According to Israeli law, employers must pay a pension to their employees on a monthly basis.

When it comes to foreign employees, the employer has the choice of setting up a pension fund in Israel for the employee or depositing the money into a specially designated fund created by the Population Authority of the Ministry of Interior. In turn, the money is given to employees when they leave the country.

An audit of the Population and Immigration Authority found that the registration until 2020 was inadequate and that the Population Authority did not properly supervise the deposit. The report states that discrepancies of millions of New Israeli Shekels were found in the records of deposits for foreign workers and asylum seekers.

According to the auditor “These are hundreds of millions of shekels that are deposited and withdrawn every year so that the Authority cannot afford poor, non-rigorous and unstable management of the data,”

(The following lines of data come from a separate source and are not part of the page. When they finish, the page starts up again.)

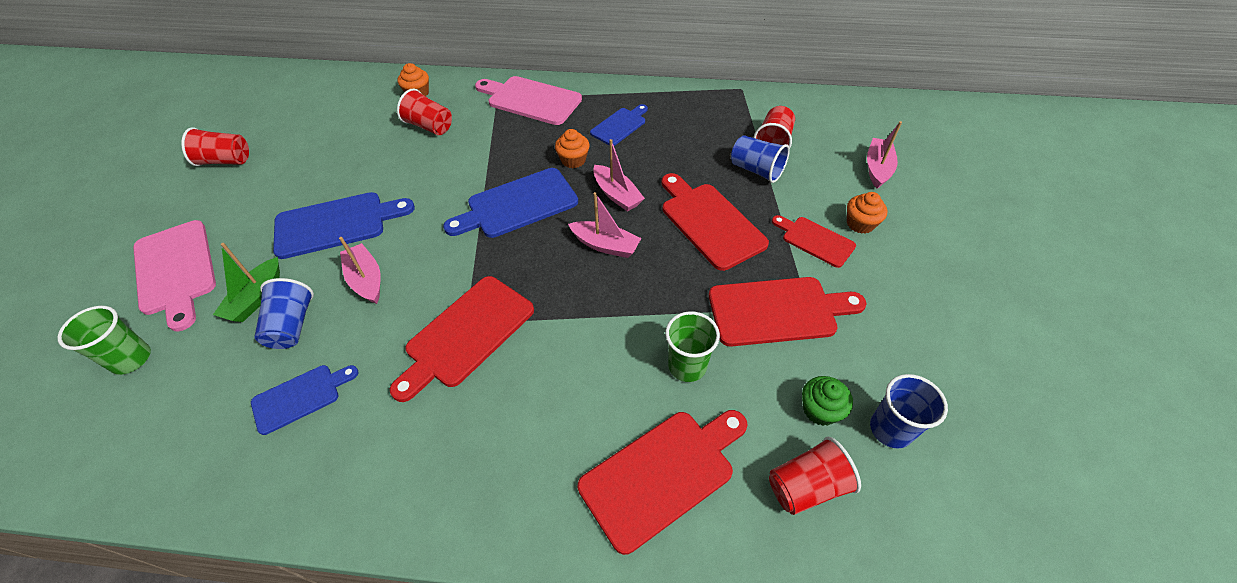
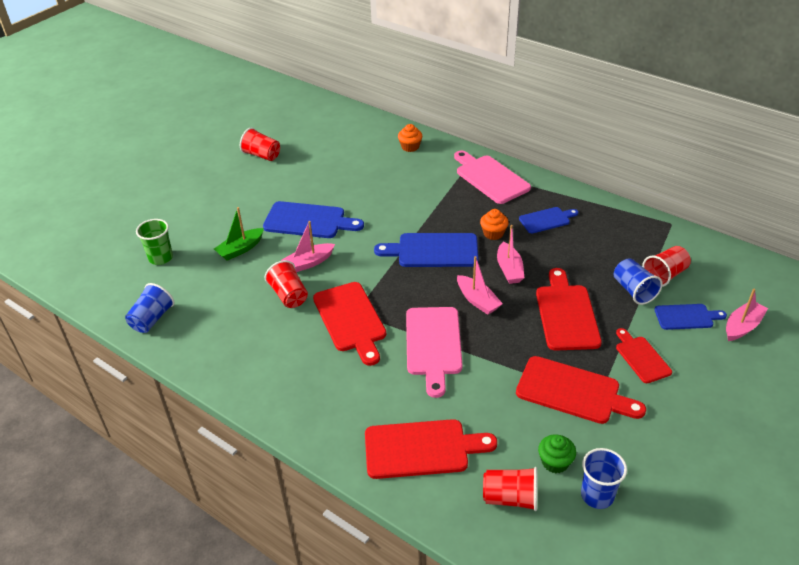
camera: 30 degrees right, 10 degrees down
(176, 270) = (204, 216): pink cutting board -> pink cutting board (433, 345)
(292, 325) = (252, 273): blue cup -> blue cup (152, 319)
(300, 397) = (238, 315): blue cutting board -> blue cutting board (686, 317)
(366, 280) = (308, 263): pink boat -> pink boat turned 120 degrees counterclockwise
(430, 126) = (405, 174): red cup -> red cup (289, 295)
(466, 334) = (351, 320): red cutting board -> red cutting board turned 90 degrees counterclockwise
(687, 366) = (481, 397): green cup -> none
(860, 224) = (690, 360): orange cupcake -> none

CPA Gur-Arieh Alkalai wrote in a report published by the Population and Immigration Authority in February of this year, which reviewed the years 2017-2020. The Population and Immigration Authority told Haaretz that the deficiencies in the report have been corrected.

Israeli law states that employers of foreign workers are required to set aside for their employees an amount per deposit, which is based on the components of compensation and pension benefits. The procedure has two objectives: ensuring the rights of foreigners and creating an incentive to leave Israel and preventing them from settling in the country.

If foreign worker remains in Israel after their work visas have expired, the state can deduct part or all of the funds from the deposit – and under certain conditions, all of it.

One of the most serious findings in the report, is a discrepancy between the Authority’s data and the data of Bank Mizrahi, in which deposits are deposited between 2017 and 2019. The gaps are estimated at millions of shekels in deposit records in all industries – nursing, agriculture, construction, and asylum seekers.

From the data, the internal auditor concluded that there is no orderly reconciliation between the authority’s officials and the bank, nor between the authority’s own entities. This is despite the claims of the authority’s deposits department that such adjustments are made on an ongoing basis. The Population and Immigration Authority’s explanations for the discrepancies were rejected by the audit, which stated that the explanations indicated that adjustments between the Population and Immigration Authority officials and the bank were not made—at least not as often as required.